Contrariedades

domingo, agosto 07, 2016

Eu gosto muito da minha psicóloga, já "trabalhamos" juntas há muito tempo, muito antes do cancro aparecer, mas a verdade é que nem todas as consultas correm como nós desejaríamos que corressem. Na última sessão, como em todas as sessões, ela perguntou-me como é que eu estava. "Tranquila". Respondi. E ela, provocatória como de costume, disse: "não precisa de disfarçar"

Grande v#c@. Registei, internamente. E, de mansinho, apeteceu-me sacar de um stick de hóquei em patins e começar a bater-lhe. À força toda. É claro, que ninguém, em seu perfeito juízo, com cancro, está tranquilo. Mas, naquele dia, eu estava um bocadinho. Sentia-me, sinceramente, tranquila. E esses pequenos bocadinhos são tão raros, mas tão raros, tão raros, que aquele que os ousa destruir arrisca-se a perder-nos para sempre.

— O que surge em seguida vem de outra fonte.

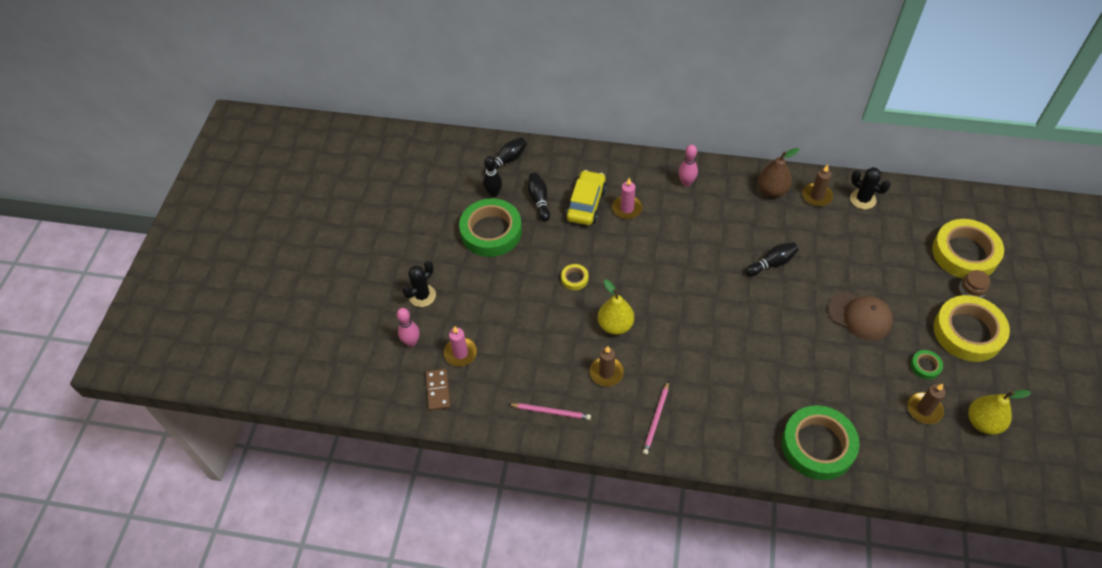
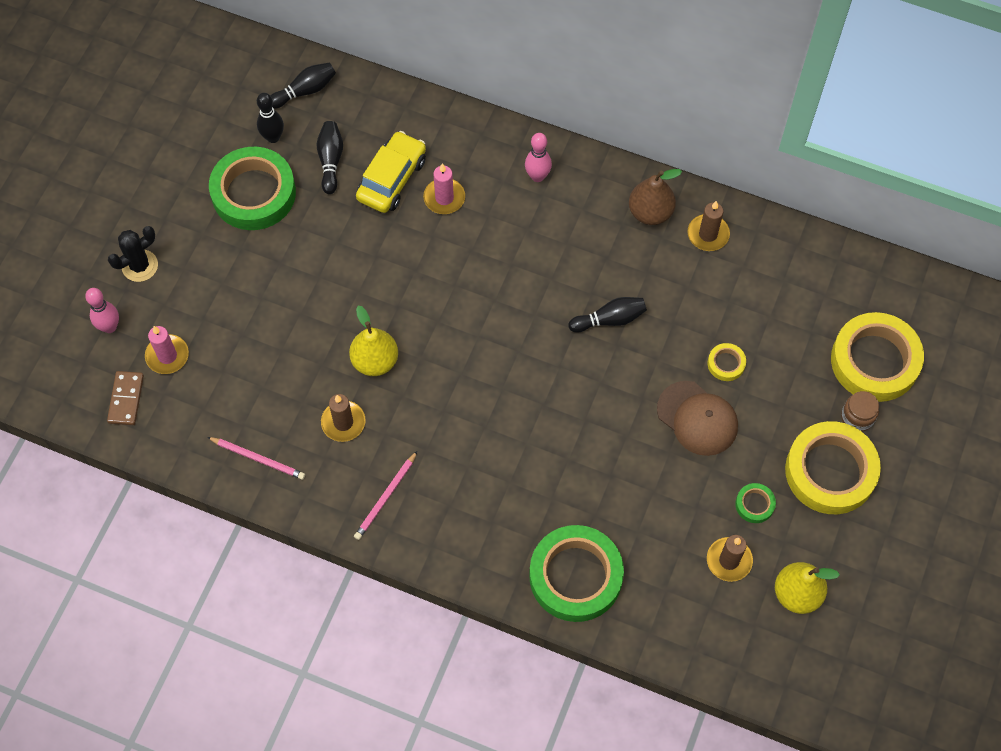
camera: 10 degrees right, 10 degrees up
(574, 278) = (343, 284): yellow tape -> yellow tape (726, 364)
(863, 199) = (769, 253): black cactus -> none

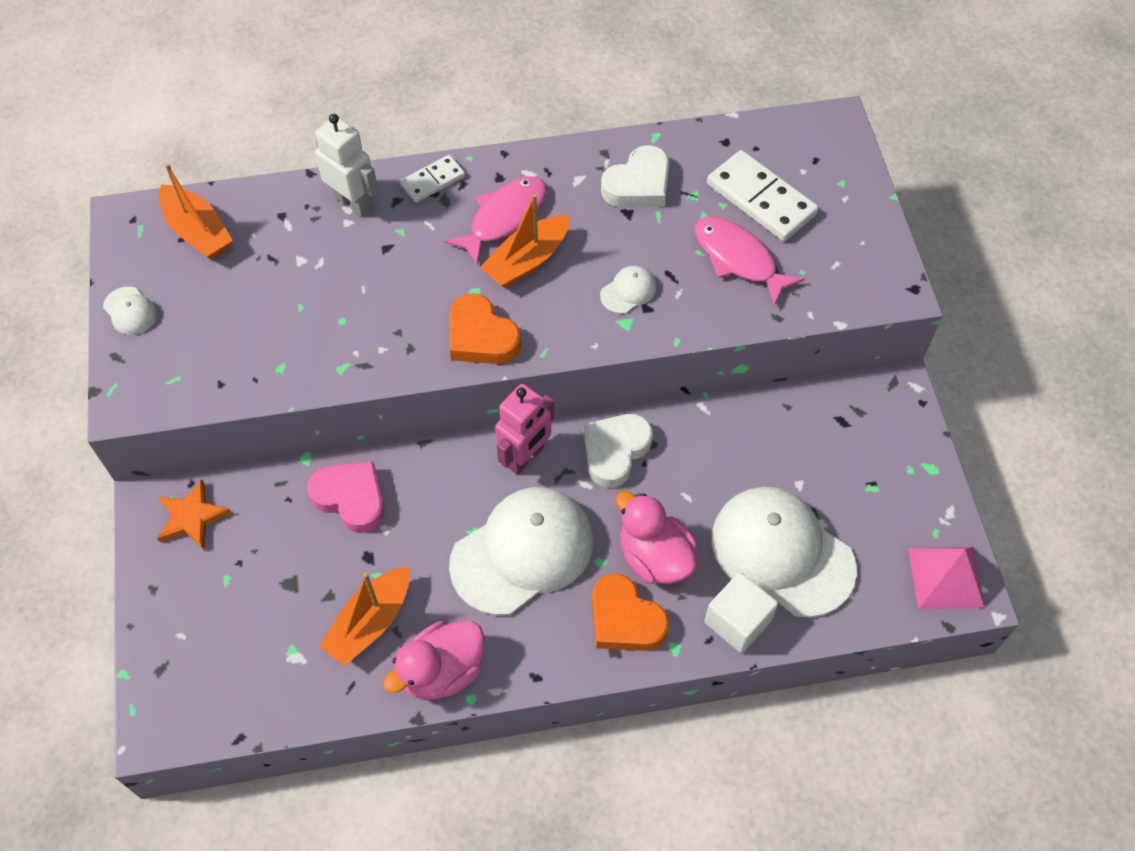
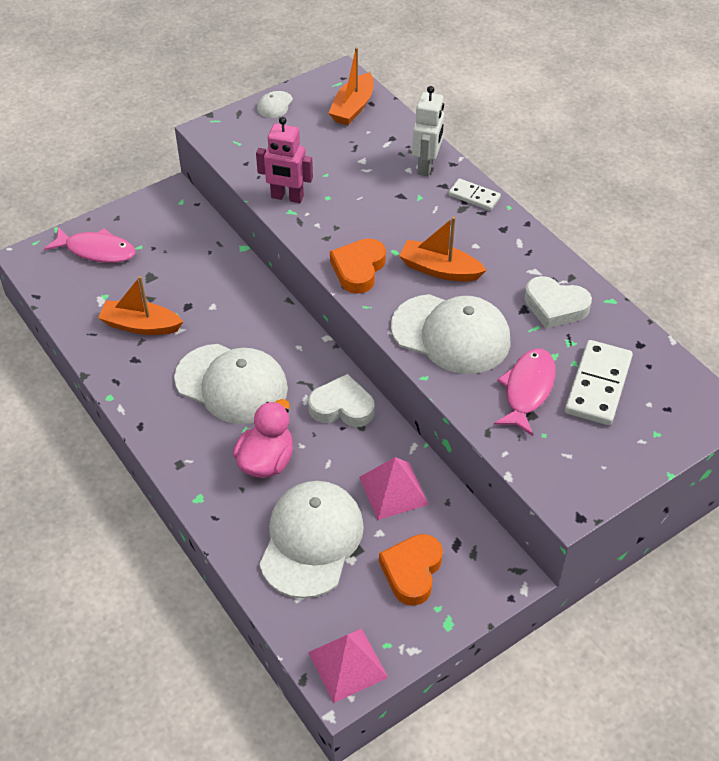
camera: 65 degrees right, 10 degrees down
(192, 517) = (173, 214): orange star -> none
(351, 498) = (226, 281): pink heart -> none
(442, 671) = (122, 375): pink duck -> none
(504, 218) = (468, 244): pink fish -> pink fish (97, 250)
(525, 457) = (308, 358): pink robot -> pink robot (287, 197)
(625, 619) = (207, 461): orange heart -> orange heart (412, 571)
(628, 291) = (451, 334): white cap -> white cap, size x2.41
(737, 621) = (238, 530): white cube -> none
(751, 449) = (393, 490): none -> pink pyramid

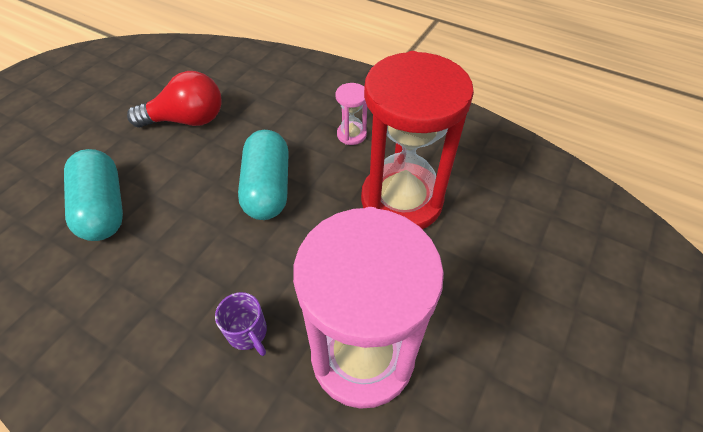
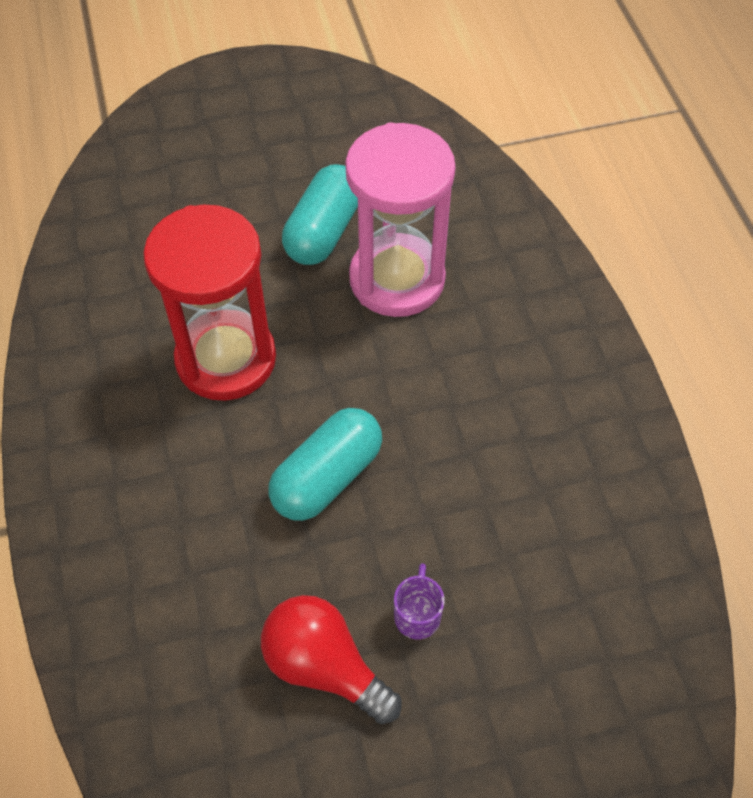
camera: 135 degrees left, 5 degrees up
(103, 208) = (508, 596): turquoise capsule -> turquoise capsule (324, 231)
(248, 333) = (463, 356): purple mug -> purple mug (417, 615)
(351, 134) = (175, 470): pink hourglass -> none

Depois da consulta, senti-me invadida por um sentimento de desmotivação brutal. Eu nunca escondi que tenho medo do cancro. Toda a gente tem. Quem é diagnosticado e quem não é. Mas faz parte de nós, seres humanos, encararmos as batalhas da nossa vida como se fossemos tão robustos quanto elas exigem. Tenho tanto medo agora como tive no inicio. Ou para ser completamente honesta, tenho mais agora do que tive no inicio. Mas a dada altura do processo, o cansaço começa a jogar a nosso favor. Venha o que vier, já esperamos tudo. Em particular, a parte de não ter que esperar mais nada.

A relação entre um psicólogo e um paciente, para correr bem, não pode envolver disfarces. Mesmo que envolva, eles serão sempre desmantelados. Quem vai ao psicólogo, vai para se "despir". Para pôr-se a nu. Vai sobretudo para lidar com a alma que lhe é própria, no seu estado mais puro. Não vou deixar de visitar a Dra. Susana. Gosto muito do trabalho dela. Gosto muito dela. Mas também gostava muito que me tivesse deixado gozar aqueles 5 segundos de convicção que eu recusei abandonar, peremptoriamente. Nunca me souberam tão bem.

Eu defendo muito o apoio psicológico e falo abertamente dele para que não se alimentem tabus, nem se engordem preconceitos acerca do mesmo, mas nós não somos obrigados a concordar com tudo o que se diz entre quatro paredes. Ela não me viu tranquila. Mas eu senti-me. E mesmo que às vezes seja difícil o oxigénio chegar lá aonde devia chegar, e fazer o que devia fazer, eu prefiro acreditar que o meu coração não me enganou.